Bill Cooper, Managing Director & Chief Operating Partner
*For Part 1 of our collective HSBC Canada Sevens story with our sister agency TORQUE Strategies click here.
Standing before us was a massive opportunity.
It was, of course, delicately balanced with the risk and traditional market scepticism so uniquely reserved for first-time events, but the butterflies in our stomachs had taken flight when we thought about what this event could mean for Rugby Canada.
Rugby Canada had awarded us, together with our sister agency TORQUE, who would focus on brand management and marketing strategy, an agency of record partnership that would engage us in the business of optimizing the commercial success of the HSBC Canada Sevens.
You might say that ‘optimizing commercial success’ is simply fancy talk for selling sponsorship and corporate hospitality, and you’d be partially right. But because this was a new event for Canada, we needed to get our pricing and engagement opportunities just right and to do that, we needed to optimize every angle of the event’s commercial rights.
And so coming out of the gates, after much consideration, contemplation and imagination of what this property could be, we proceeded to get some of our pricing and engagement architecture ideas just right, but others dead wrong. I guess that is the nature of building from scratch. And while frankly I’d rather just talk about what we got right, I guess to be fair I should start with what we got wrong.
We neglected to adequately factor in new event jitters and scepticism when we priced the top-end of our proposed sponsorship/partnership architecture. Given the traditional exposure, hospitality and media-based assets we had to offer, and by comparison to other properties on the Canadian market, we knew our pricing was appropriate, but we didn’t sufficiently filter that bravado through the Canadian market hesitancy to try new (or not hockey!).
Our discovery of this miscalculation was drawn out over the first few forays into the market on the sales drive, and it was punctuated by some mildly comical feedback (at least comical in retrospect, as it certainly hurt on the day!). A recurrent reason given for decline was that certain prospects deemed a rugby sevens event in Vancouver to be outside of current strategy. You can imagine as an inaugural event it is difficult not to chuckle when you are told you are not in a brand’s current marketing or sponsorship strategy, because indeed how could you have been lest they had been soothsayers when having concocted their strategy! But levity aside when we got down to brass tacks, the root of their reason to decline was largely a hesitancy to invest in an unproven property and in those circumstances price tags take on an even higher relevance.
Fortunately, an effective commercial optimization strategy is not built on only one tier of a property’s engagement architecture.

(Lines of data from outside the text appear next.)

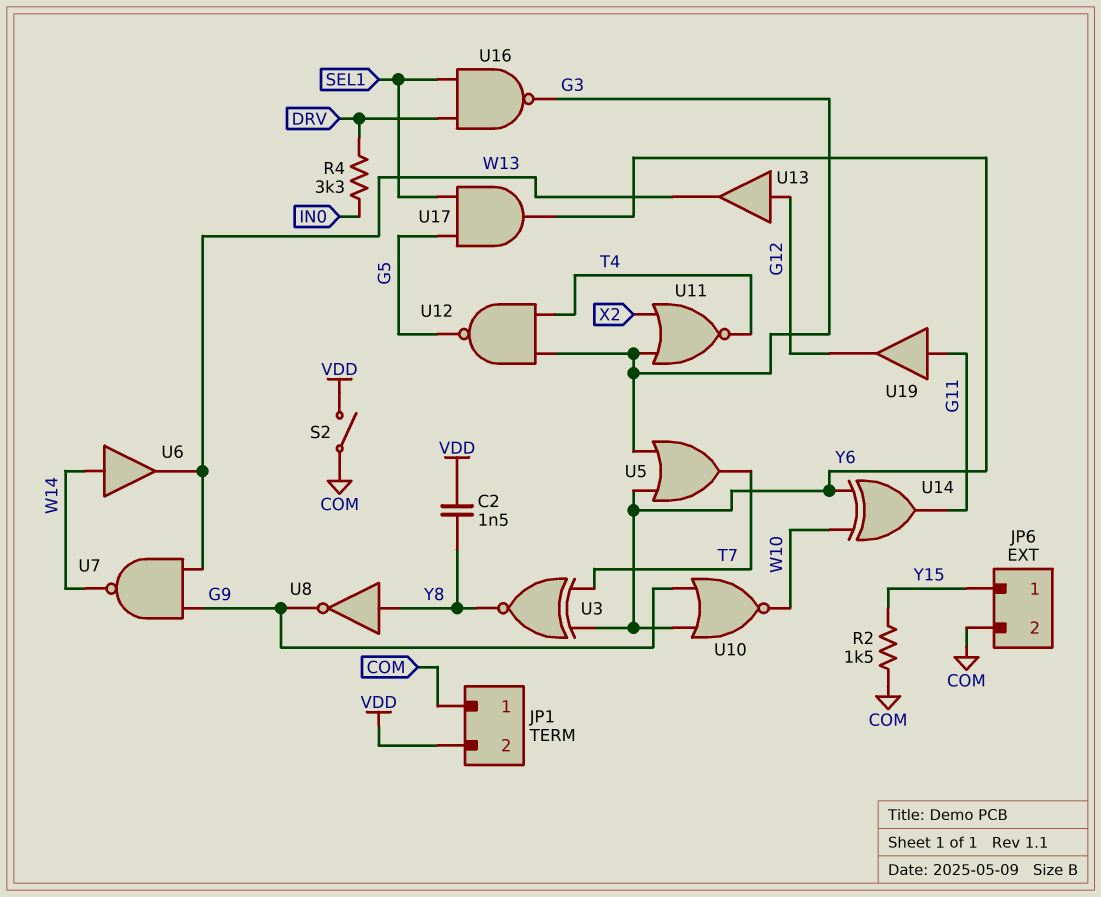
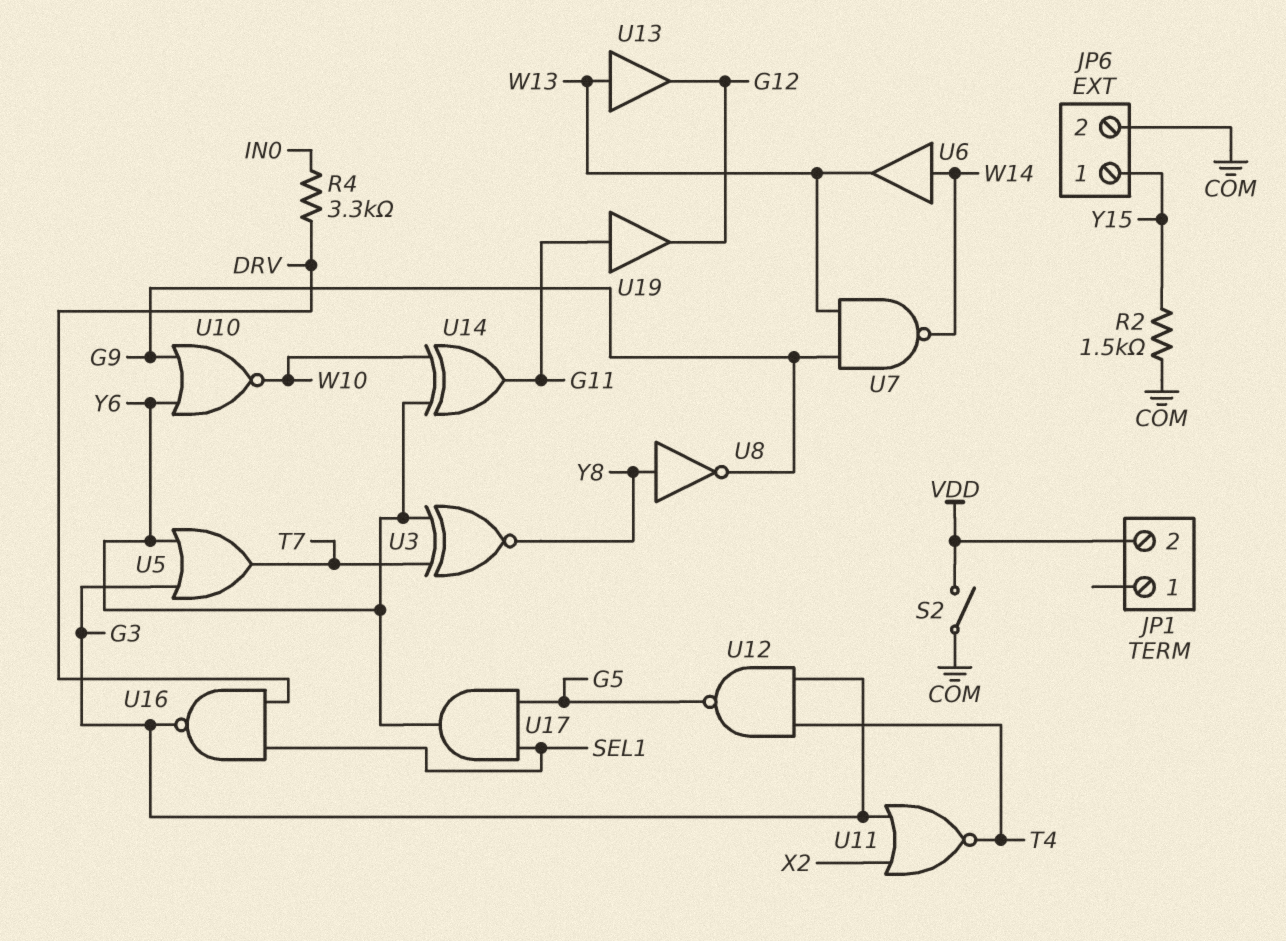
C2: 1.5nF (VDD, Y8) -> none
JP1 pin 1: COM -> none
U13: buffer (in G12, out W13) -> buffer (in W13, out G12)

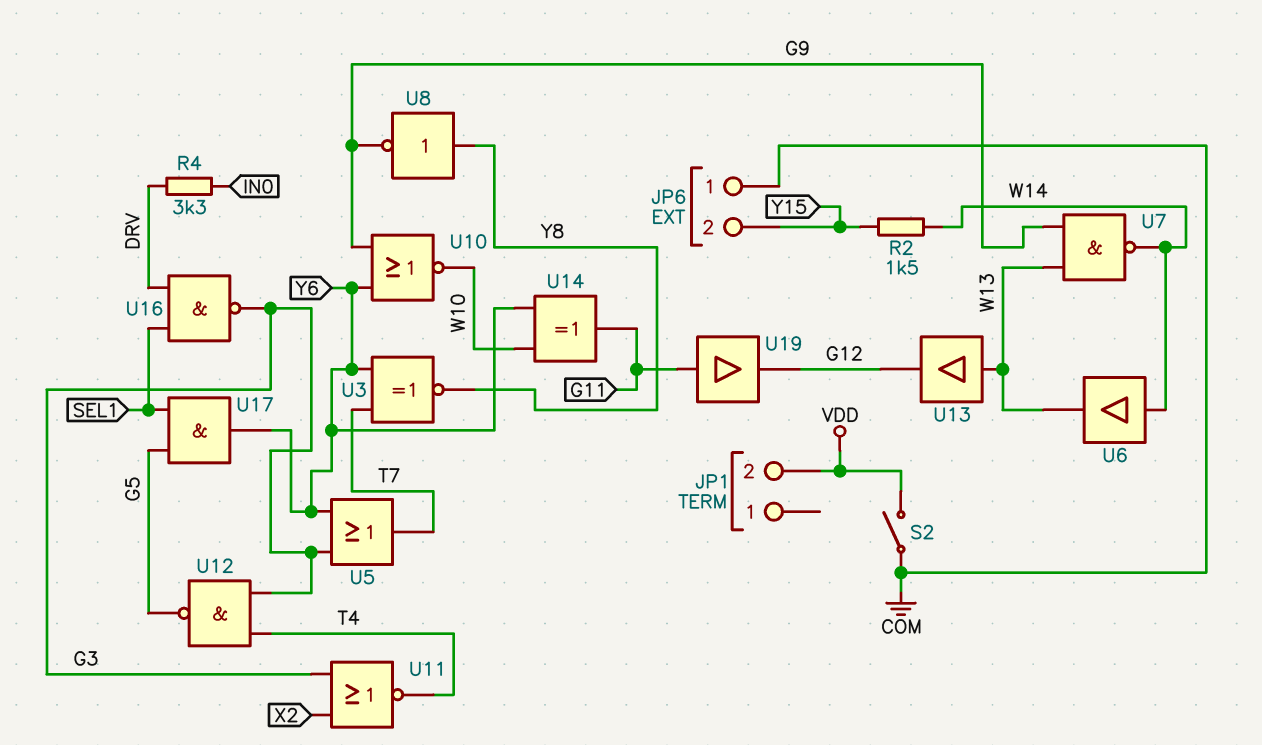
JP6 pin 1: Y15 -> COM
JP6 pin 2: COM -> Y15
R2: 1.5k (COM, Y15) -> 1.5k (W14, Y15)

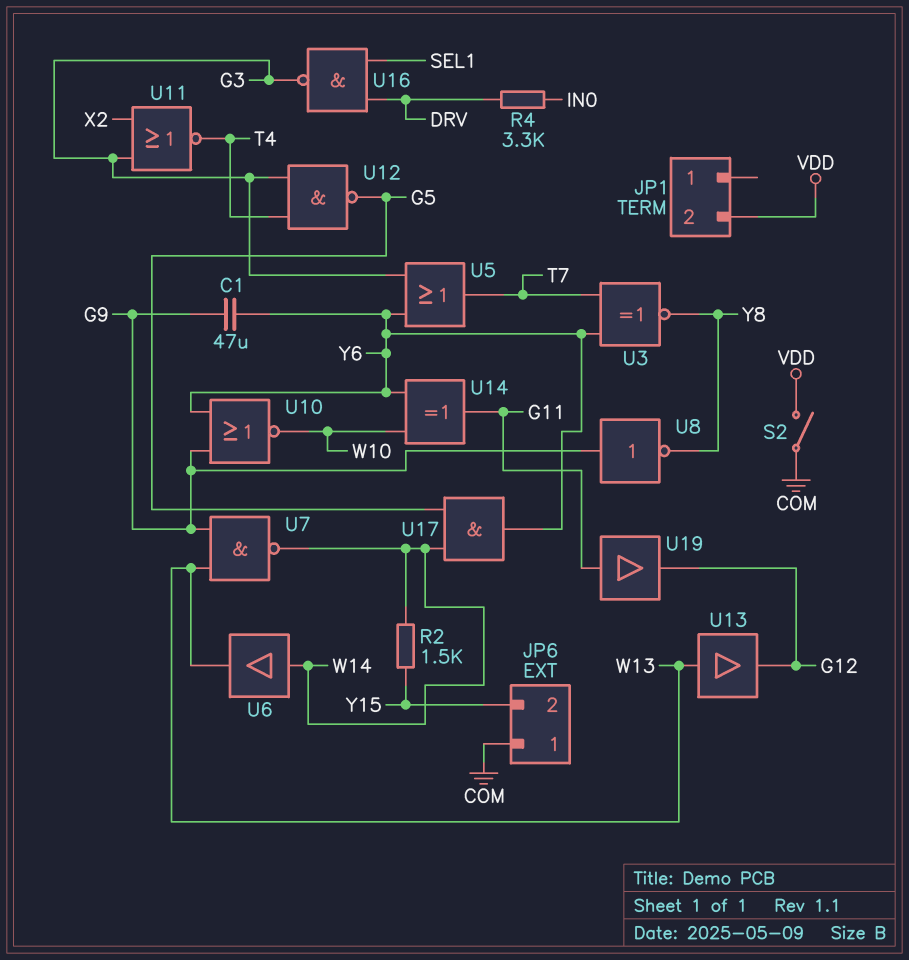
C1: none -> 47uF (G9, Y6)
U8: NOT (in Y8, out G9) -> NOT (in G9, out Y8)
U17: AND (in G5, in SEL1, out Y6) -> AND (in G5, in W14, out Y6)

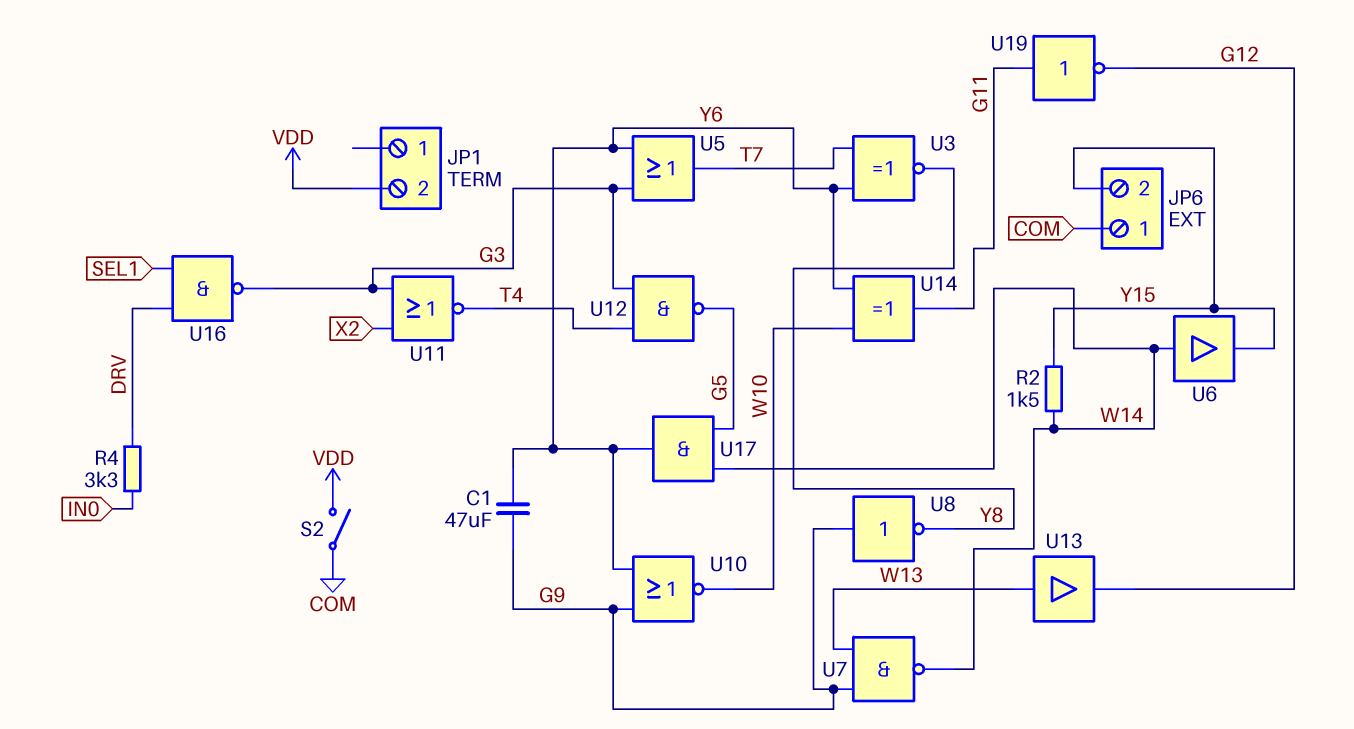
U6: buffer (in W14, out W13) -> buffer (in W14, out Y15)
U19: buffer (in G11, out G12) -> NOT (in G11, out G12)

And our pricing and strategy at other levels of the architecture were concurrently performing at levels far beyond our expectations.
Perhaps most notably our corporate suites (of which there are 52 in BC Place) sold out in just 48 hours for the first edition of the tournament. This pace and exceptional level of corporate interest enabled us to have tremendous incremental success at marketing and selling corporate engagement products that are somewhat of a hybrid between hospitality and sponsorship, and are priced accordingly.
In the end, our 2016 men’s event campaign resulted in a family of three international partners, 16 domestic partners and 55 suite and/or platinum club holders, which for a first-year event constitutes tremendous engagement from corporate Canada.
From there we further tweaked our program to strengthen points of popularity and be responsive to areas where we were challenged to drive interest. That entailed some pricing adjustments, augmented and evolved assets and a sales cycle that highlighted evidence of year one being popular with consumers and corporate Canada alike. The result was an engaged market that was more responsive to our outreach, and good growth, both in terms of number of partners and in aggregate yield. In year two, we saw an increased number of partners interested in engaging with both the men’s and women’s events, notwithstanding the events being two months apart and staged in different host markets.
Our 2017 men’s event enjoyed four international partners, 19 domestic partners and 55 suite and/or platinum club holders, as well as a significantly expanded base of corporations that secured bulk ticket buys through a direct concierge-style sales channel.
With this level of partnership, this property now stands as an engine of growth for Rugby Canada and significantly expands and diversifies the sport’s engagement with corporate Canada. Their commercial rights have never been more optimized. With the wider and larger spectrum of consumers now soaking up Rugby Canada brand elements through ticket-buying, licensed merchandise sales, food and beverage consumption, viewership and social media interactivity, HSBC Canada Sevens brand love is at an all-time high.
And with both HSBC Canada Sevens events standing as annual fixtures on Canada’s entertainment calendar, the ongoing potential to launch still further from the already impressive foundation bodes well for the commercial sustainability and health of Rugby Canada.
Given that our corporate vision and aspiration here at TTG Partnerships is to elevate the potential of sport, culture and community, it is with no small amount of pride, excitement and gratitude for the partnership that we have started leaning in on the next edition, preparing to optimize still further.